Les premières reconversions d’anciens ports de commerces ou de cours d’eaux interieurs ont commencé en Amérique du Nord durant les années 60 (Baltimore, Boston, Chicago, etc.), avant d’atteindre l’Europe et ses métropoles vingt ans plus tard (Londre, Paris, Berlin, etc.). On observe donc le développement de nouveaux espaces urbains, généralement orientés vers une dynamisation du marché immobilier avec des habitations, des zones de plaisance ou des zones dédiées à la culture (et/ou le tourisme dans le même courant). Ces réalisations et leur impact, notamment leur potentiel économique, dans un contexte instable et à évolution rapide (voir la crise des subprimes de 2008), ont poussé les chercheurs à questionner la relation entre citadins et fleuves, ainsi que l’importance des espaces tampons que sont les berges : les « riverfronts » sont devenus progressivement un nouveau terrain d’étude de l’urbanisme à part entière. Associé aux prises de conscience environnementale, il est également le sujet de réflexions intégrant des notions nouvellement ajoutées à la pratique de l’urbanisme comme celle de « paysage » qui intègre elle-même les problématiques sociales et écologiques. Aujourd’hui, trois enjeux principaux guident les projets de « riverfront » : l’écologie (avec la préservation des zones aquatiques), l’économie (pour la création de zones d’activités particulièrement atypiques), et plus récemment le social (dans une démarche de reconnexion des habitants avec ces espaces de vie, et des projets à vocation récréative).
Les projets de « riverfront »
L’exportation des projets de « riverfront »

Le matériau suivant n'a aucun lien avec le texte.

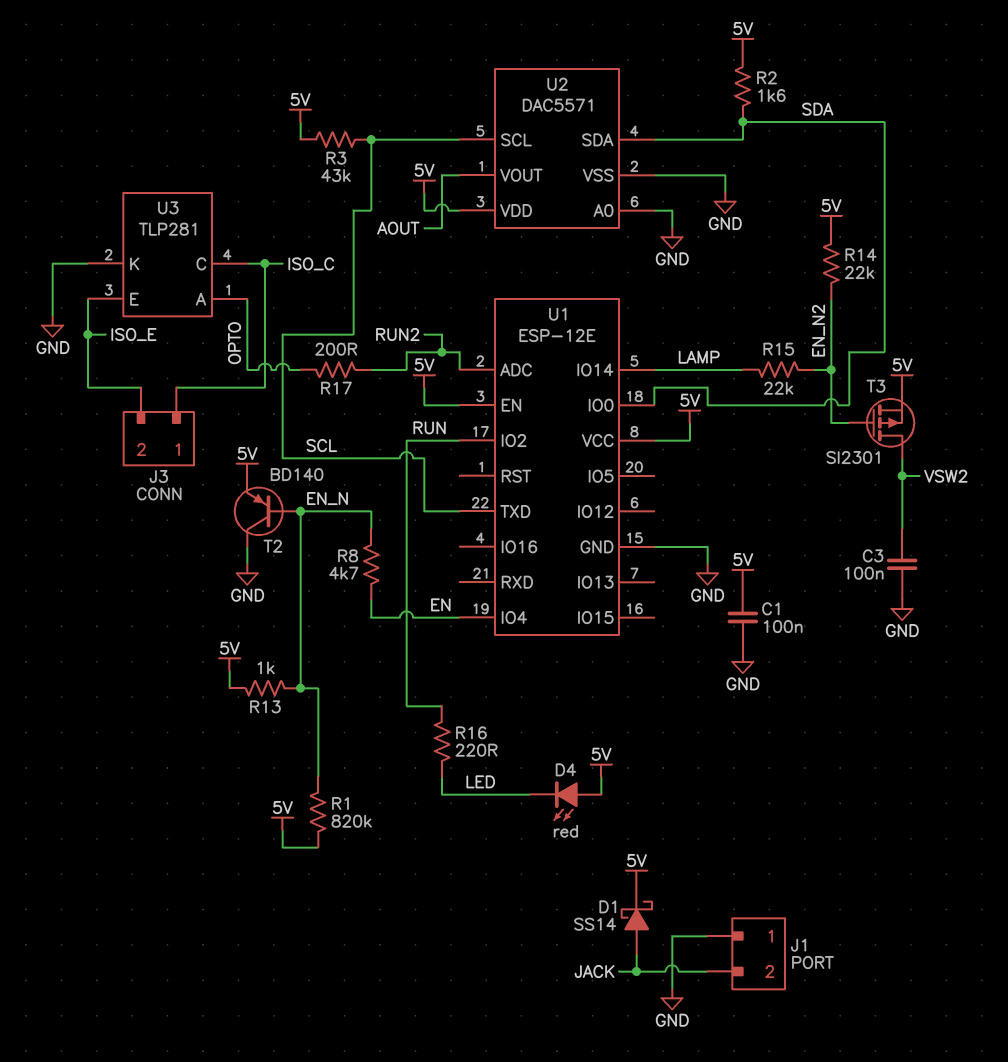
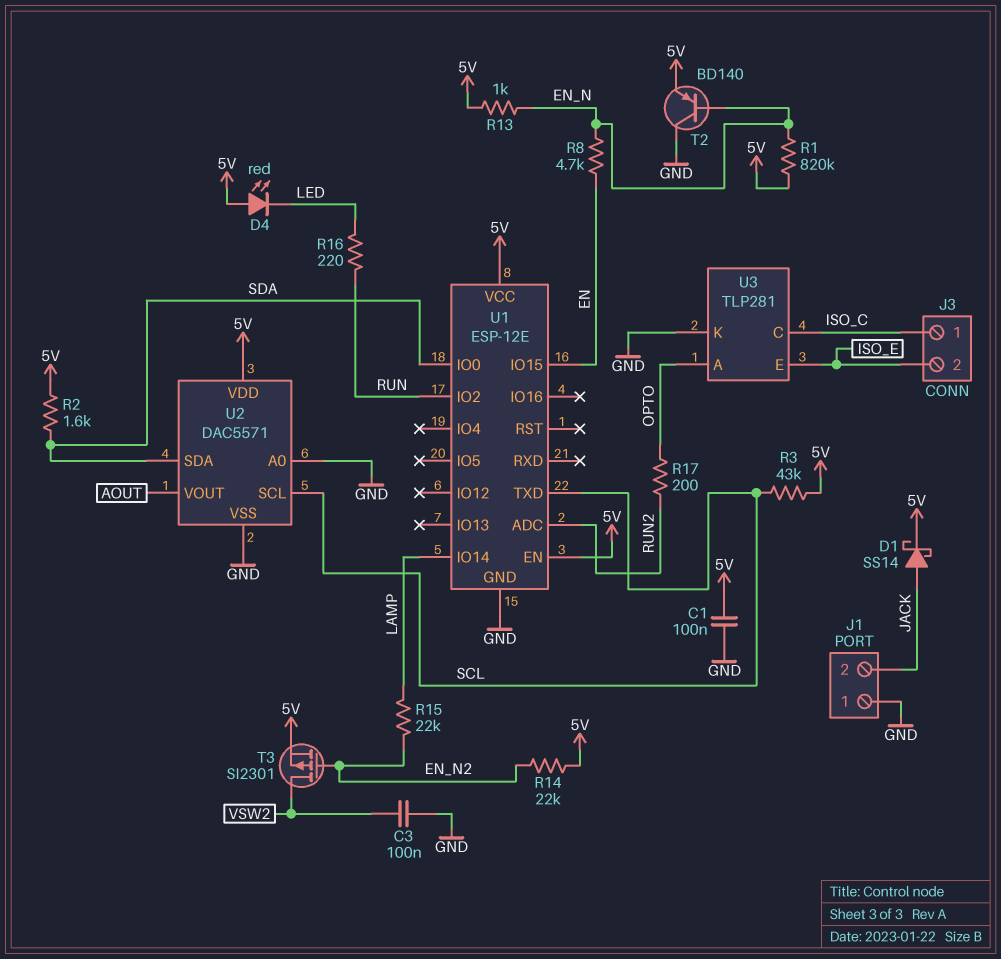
U1 pin IO4: EN -> none
U1 pin IO15: none -> EN

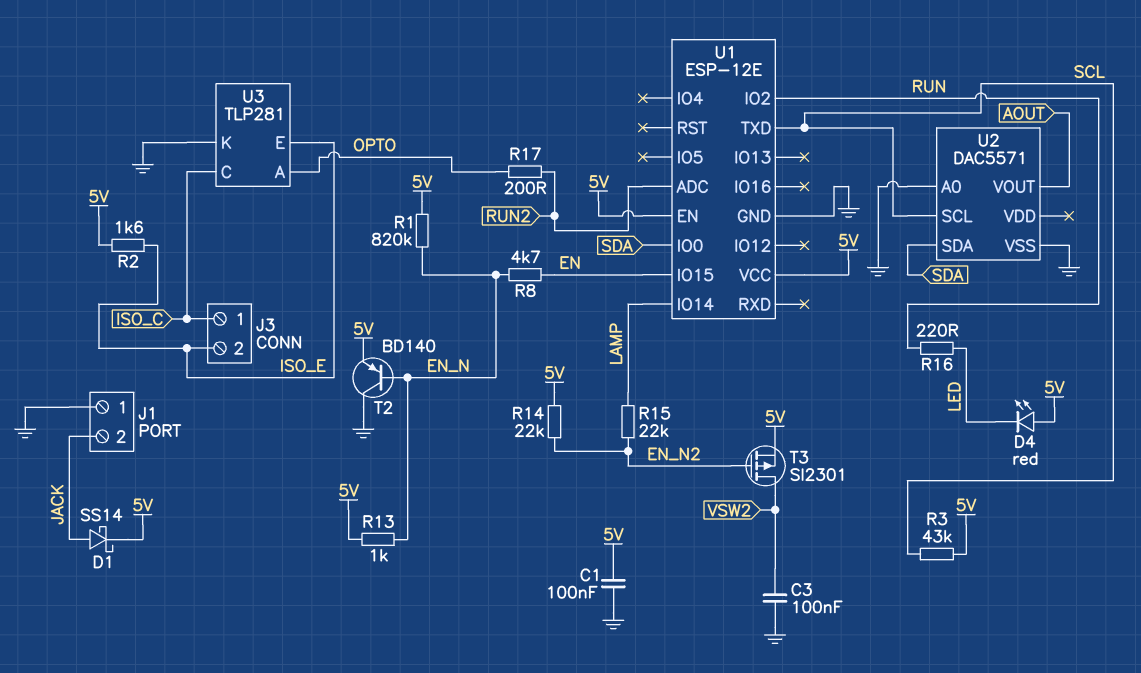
R2: 1.6k (5V, SDA) -> 1.6k (5V, ISO_E)
U2 pin VDD: 5V -> none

L’exportation de politiques publiques des pays du « nord » vers des pays du « sud » ,lesquels évoluent dans un contexte totalement différent où la différence d’enjeux peut entraîner des conséquences non maîtrisées, est un sujet de questionnement dans la discipline de l’aménagement (se référer aux études sur les « policy transfert»). Lorsque l’on observe les moteurs de création de lancement de projets de « riverfronts » en occident, on peut effectivement questionner leur transposition dans un pays où les rivières sont polluées à un stade extrême ; où les habitants n’ont pas de connexion avec ces espaces dont les villes Indiennes se sont détournées ; dans des économies dont l’explosion récente impacte encore dramatiquement la société, face à des problématiques sociales et environnementales fondamentales.

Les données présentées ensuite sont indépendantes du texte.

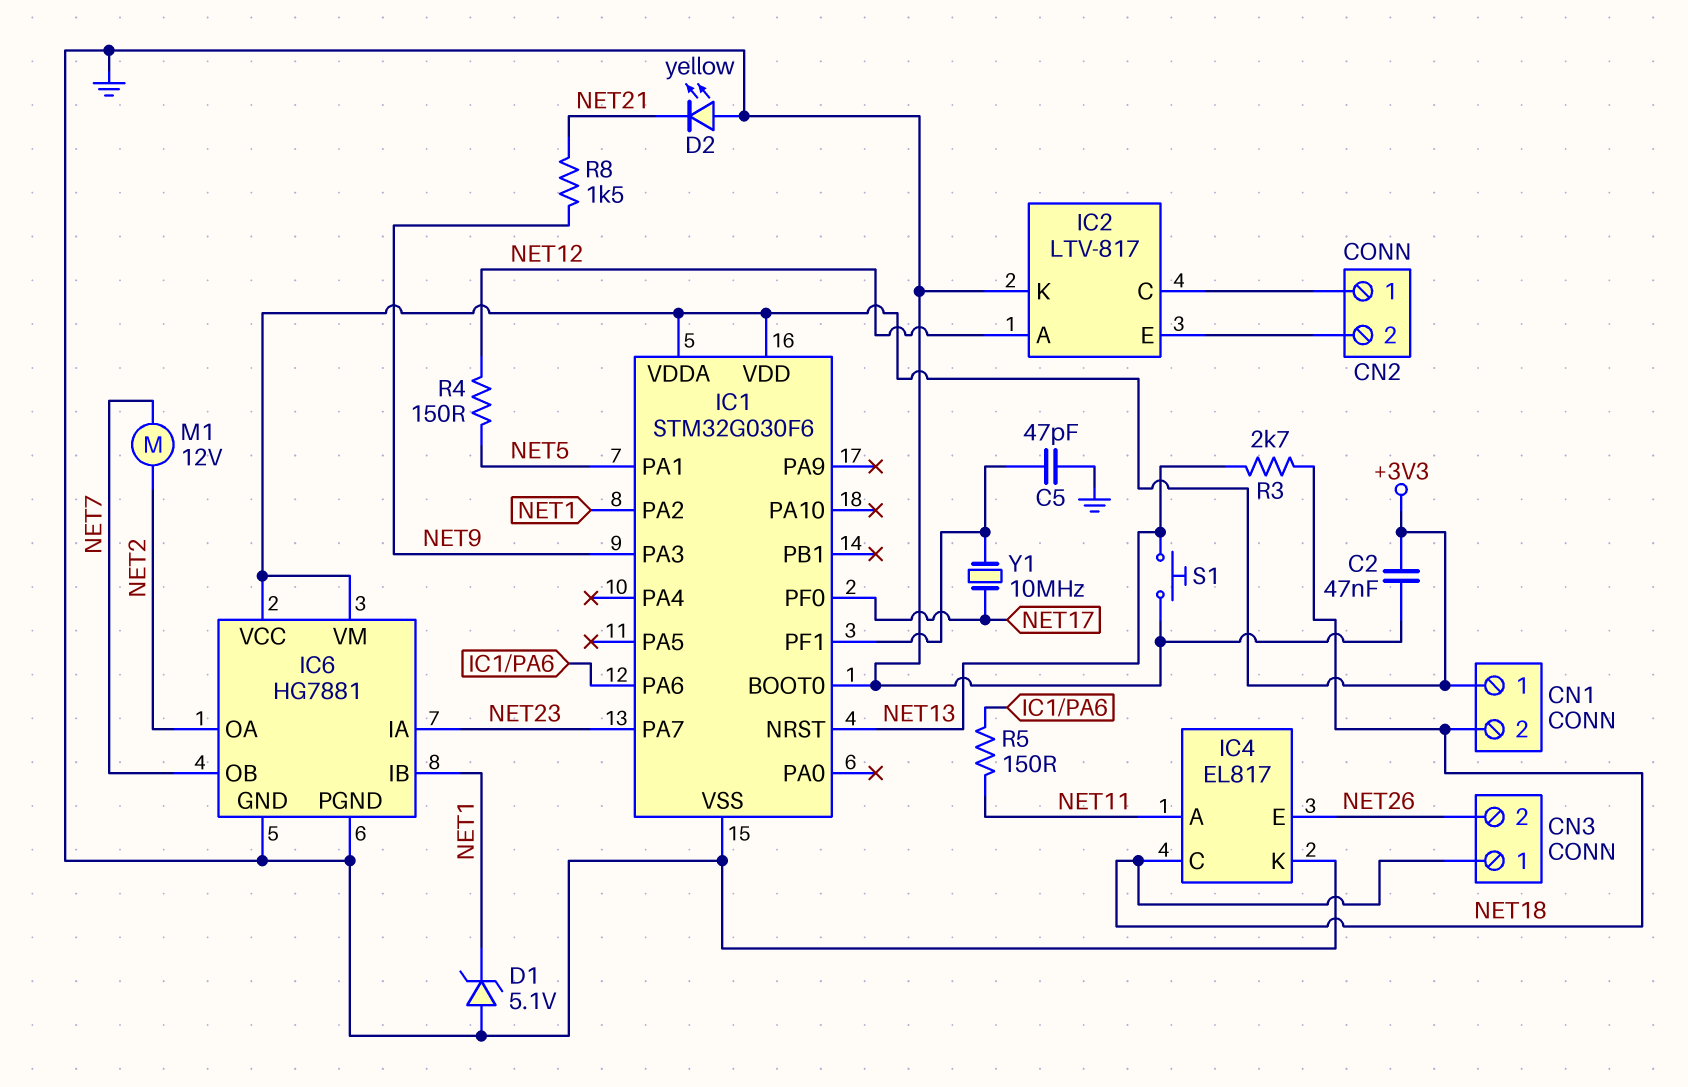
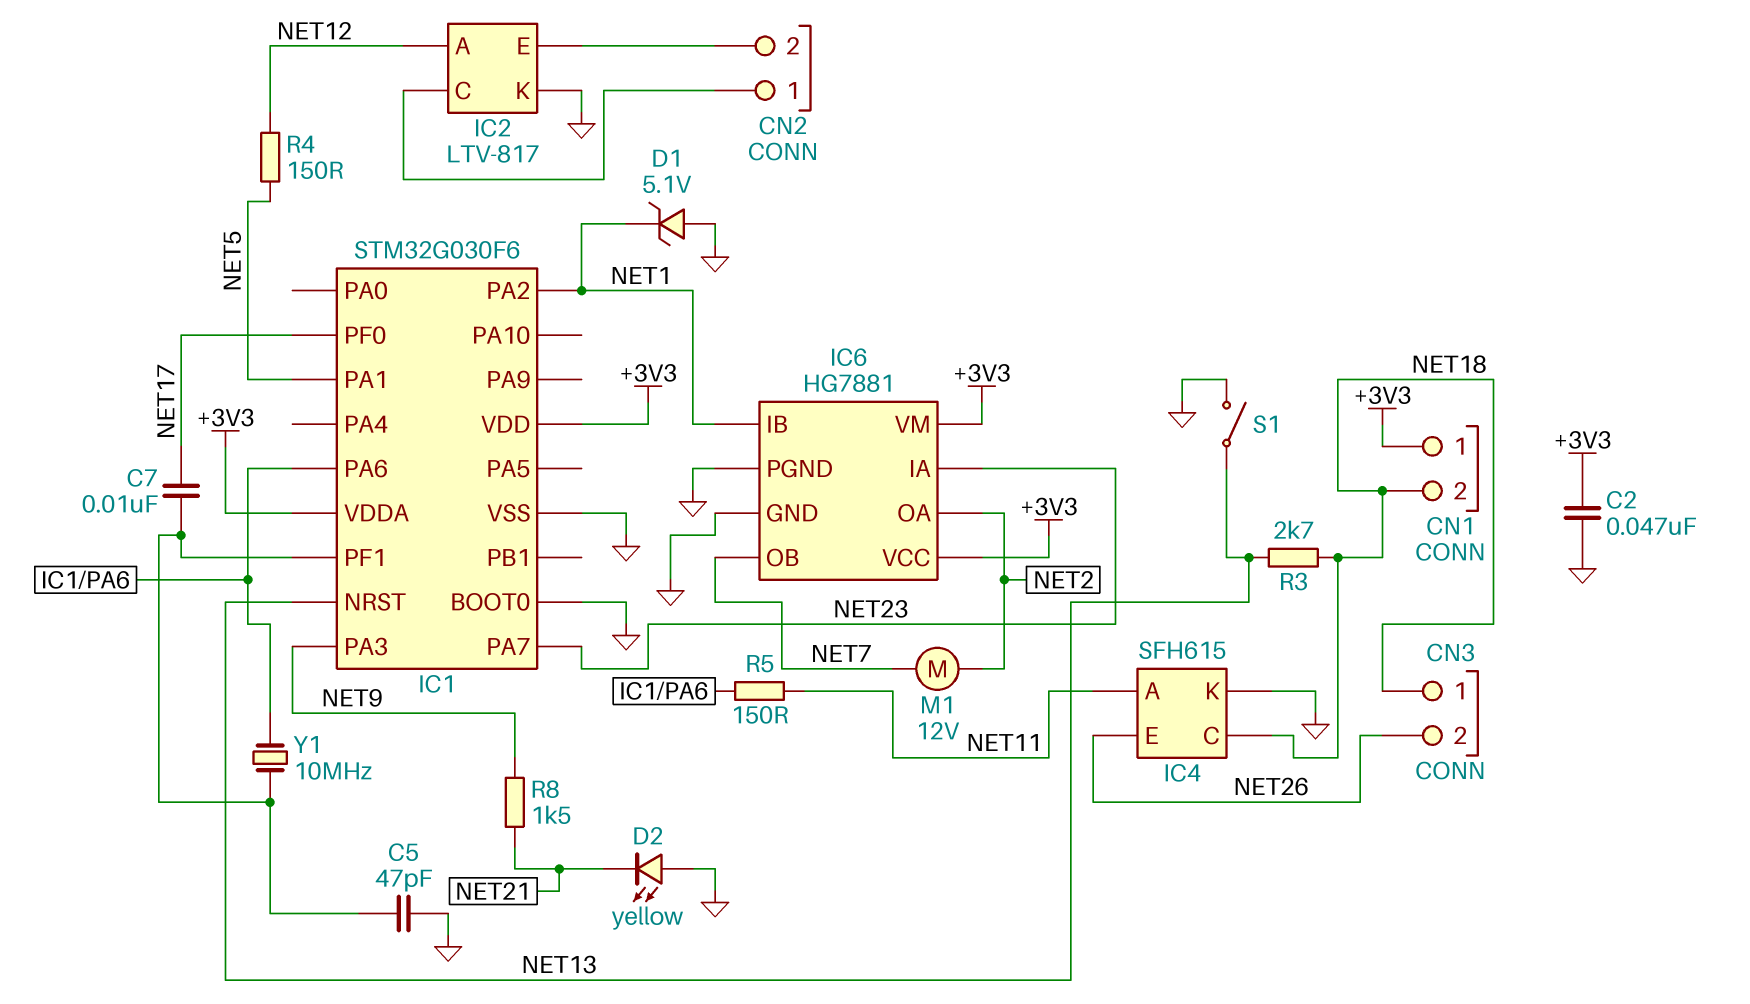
C7: none -> 10nF (IC1/PF1, NET17)
IC4: EL817 -> SFH615
S1: button (GND, NET13) -> switch (GND, NET13)
Y1: 10MHz (IC1/PF1, NET17) -> 10MHz (IC1/PA6, IC1/PF1)

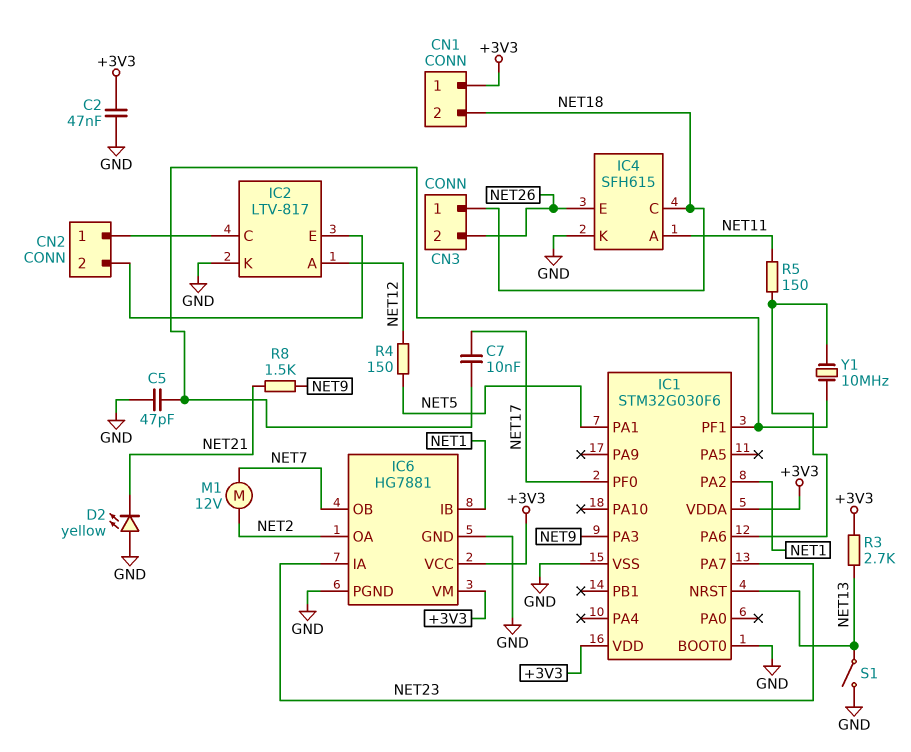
D1: zener 5.1V (A GND, K NET1) -> none
R3: 2.7k (NET13, NET18) -> 2.7k (+3V3, NET13)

En Inde, le lancement de programme de financement des «100 Smart Cities » par le premier ministre Narendra Modi en 2014-2015 est autant un exemple qu’un catalyseur de ces transpositions de modèles occidentaux. En effet, avec l’objectif d’amener au développement de cent « smart cities », il vise à projeter les villes Indiennes qui font encore face aux nombreuses conséquences de leur explosion économique, au rang des plus grandes villes mondiales et de leurs enjeux respectifs. Les villes Indiennes, pour bénéficier des fonds du programme de soutien, comme pour rayonner à l’échelle internationale, sont appelées à proposer des projets innovants, inspirés des modèles occidentaux. Elles le font généralement avec l’assistance de cabinets Européens (France, Allemagne, Hollande, Angleterre, etc.) et Nord-Américains, avec une tendance au « copier-coller » de projets planifiés dans des contextes radicalement différents. Malgré la décolonisation, mais par le biais de la mondialisation, des nouvelles technologies de communication et d’information, ainsi que la pression de l’économie mondiale, les pays développés ont donc continué à imposer une normalisation des actions, des schémas et des modes (au sens de mode de vie et de modèles d’excellence), y compris dans le cadre de l’urbanisme.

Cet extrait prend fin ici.